For young offenders like Gibbs, the rate of recidivism, the act of relapsing into criminal behavior, increases when treated and charged as adults by the court system at the age of 16. Youth admitted to the adult criminal justice system expose themselves to 34 percent more re-arrests for felony crimes than youth retained in the youth justice system and are 80 percent more likely to commit more serious crimes, according to a 2007 study published by the U.S. Centers for Disease Control’s Task Force on Community Preventive Services. In order to reduce the number of re-arrests and threats of recidivism, “The Task Force recommends against laws or policies facilitating the transfer of juveniles from the juvenile justice to the adult judicial system for the purpose of reducing violence,” Robert A. Hahn, Coordinating Scientist at the Centers for Disease Control and Prevention said.

Youth in the adult system receive limited services and often become socialized into a culture where their role models are adult criminals and violence is a routine part of life, according to Charles Davis, Program Manager at Harlem Justice Community Program.

“When you place a person in that situation/structure of the adult justice system, the outcome will be a poorly educated young adult,” Davis said. “You essentially handicap them from being a productive adult because you aren’t giving them the proper tools to succeed.” Young men like Gibbs have the capacity to move their lives away from a life of crime but it is up to the external systems to support that person and help them become whole again, Davis said.

Since serving six years for attempted murder and robbery, Gibbs has struggled to find a consistent and stable job that he both enjoys and pays the bills. Determined to get right back on his feet after being released from prison in 2013, Gibbs has bounced from job-to-job as a campaign aide, paralegal, maintenance worker, peer counselor, motivational speaker, and warehouse worker. Due to Gibbs’ inconsistent work flow, from December 2013 to October 2014, he said he was practically jobless and homeless. “I was seriously depressed,” Gibbs said.

On Oct. 2, 2014, Gibbs was arrested in Harlem for one count felony arrest charge and arraignment charge for third degree robbery. “After that, I kinda fell into a slump to be honest,” Gibbs said. Gibbs denied the charges and said it was a misconception from the person that reported the incident and the police that arrested him.
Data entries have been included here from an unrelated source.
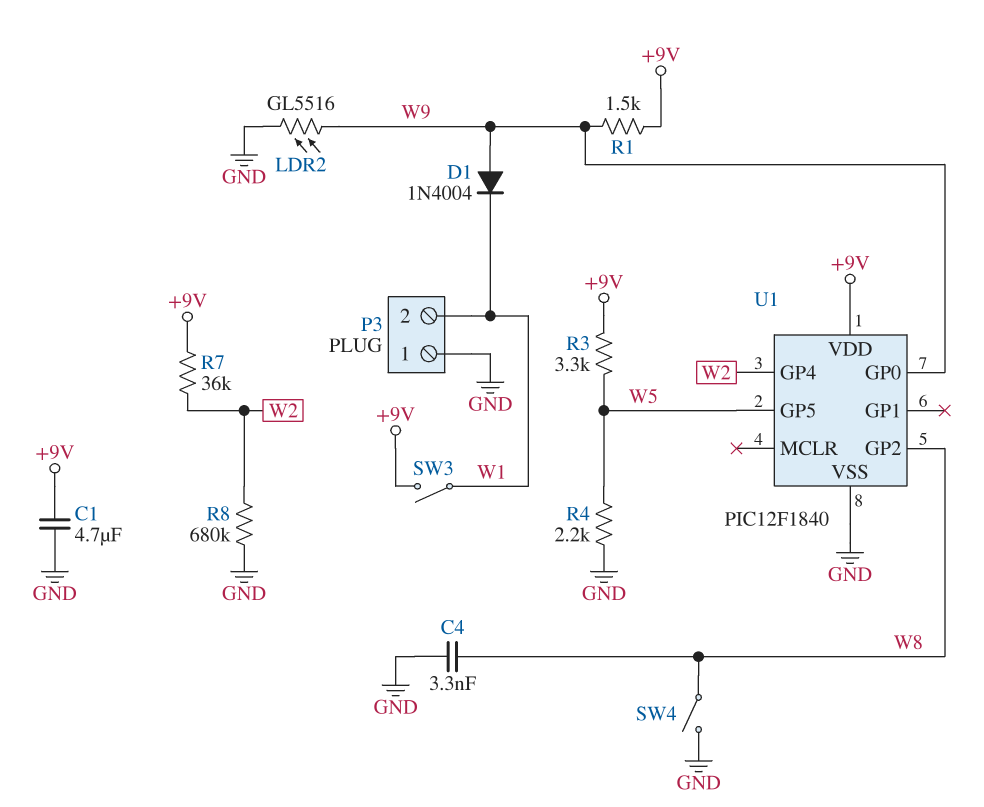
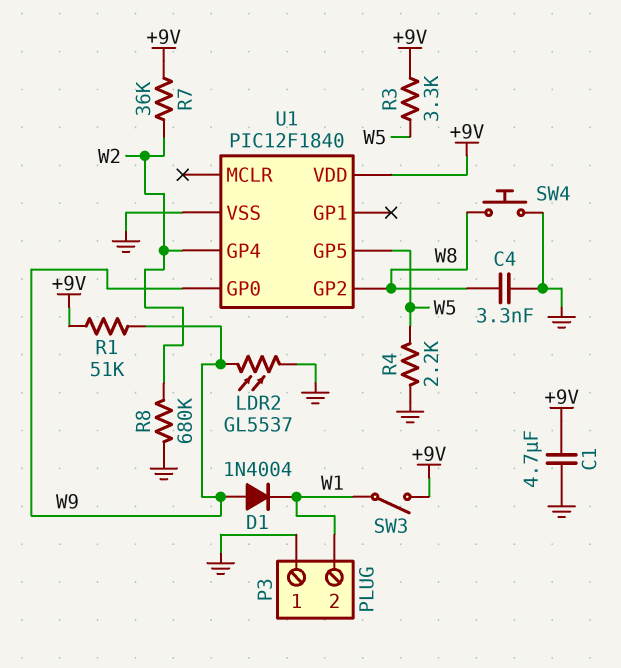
LDR2: GL5516 (GND, W9) -> GL5537 (GND, W9)
R1: 1.5k (+9V, W9) -> 51k (+9V, W9)
SW4: switch (GND, W8) -> button (GND, W8)

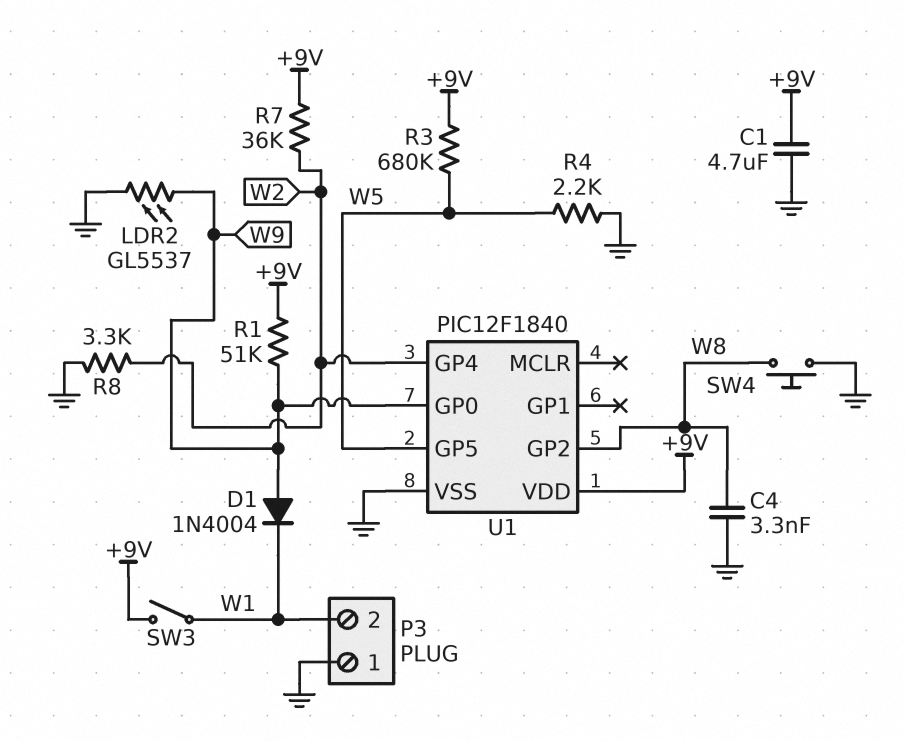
R3: 3.3k (+9V, W5) -> 680k (+9V, W5)
R8: 680k (GND, W2) -> 3.3k (GND, W2)

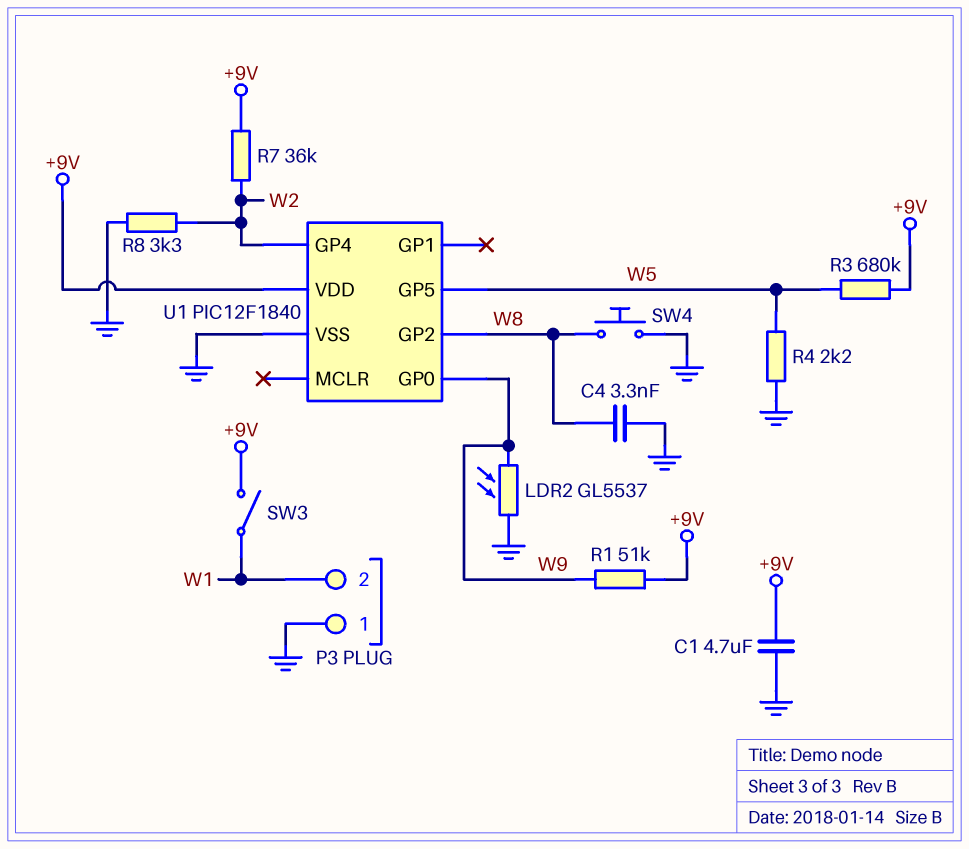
D1: diode 1N4004 (A W9, K W1) -> none

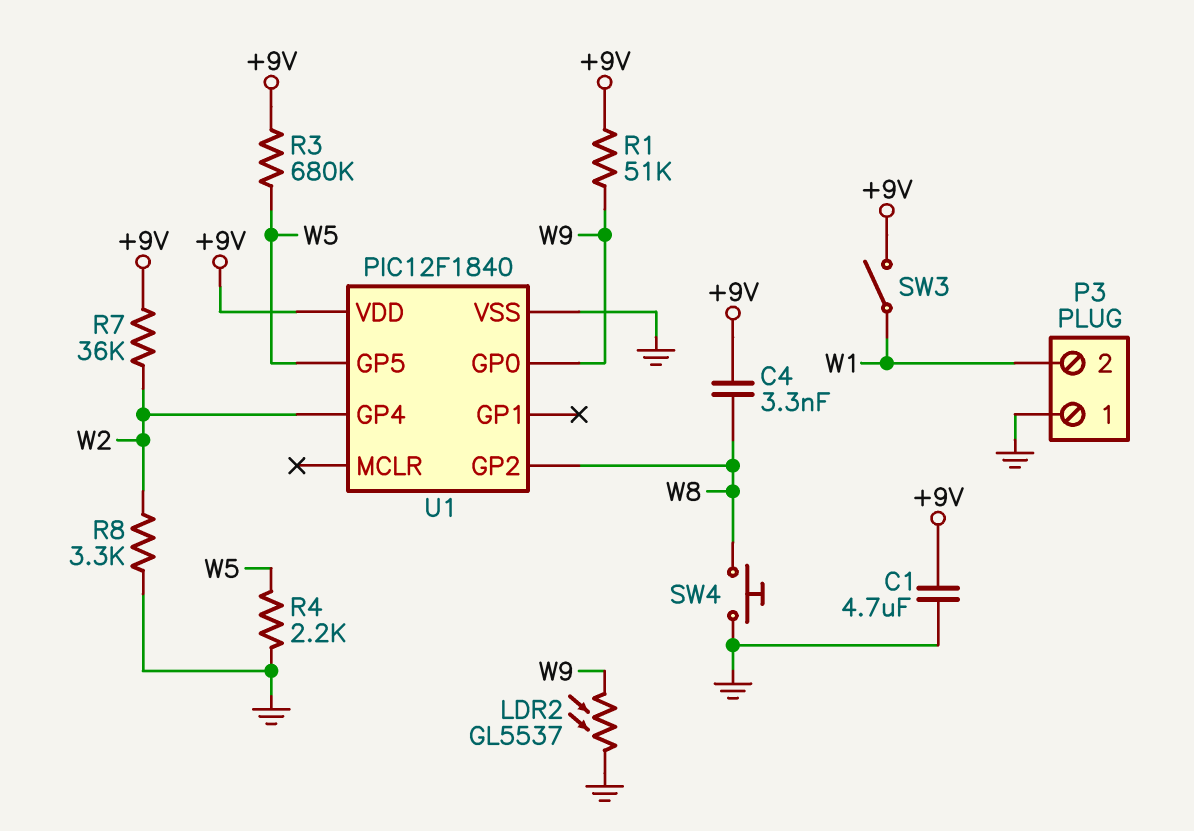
C4: 3.3nF (GND, W8) -> 3.3nF (+9V, W8)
He is due to appear in court on Jan. 13, 2015 for the hearing and trial. For Gibbs, his arrest, on what he claims are faulty charges, is an example of how he is mistreated because of his arrest record, thus making him a victim of the justice system.

Photo // Charlotte Gibson Cadeem Gibbs checks his emails at The Children's Village in Harelm, New York.
Photo // Charlotte Gibson
Cadeem Gibbs checks his emails at The Children’s Village in Harelm, New York.

Sitting behind a desk, staring at a computer screen in The Children’s Village computer lab on a Wednesday afternoon in December, Gibbs looked at the page of emails sitting in his inbox. The reflection from Gibbs’ Gmail account illuminated from his plastic framed glasses showcasing a series of bold letters drowning the page. The baby blue walls of the computer lab contrasted with a large whiteboard reflecting light from the two small windows adjacent to where Gibbs sat. Inspirational quotes from famous political leaders and artists scattered from every corner of the whiteboard. “During your life, never stop dreaming,” from Tupac. “It always seems impossible until it’s done,” from Nelson Mandela. These words fell into the darkness as Gibbs carefully focused on and read an email from the law office where he recently got employed a month ago as a paralegal aide. Gibbs leans back in his seat and says he has too much on his plate and needs to eliminate some projects and jobs from his life.

“My greatest weakness is that I am a perfectionist. I have dozens of projects that I’ve started that will never see the light of day,” Gibbs says. “In my mind, I feel like I do it because I know I shouldn’t be. I need to make up for lost time.”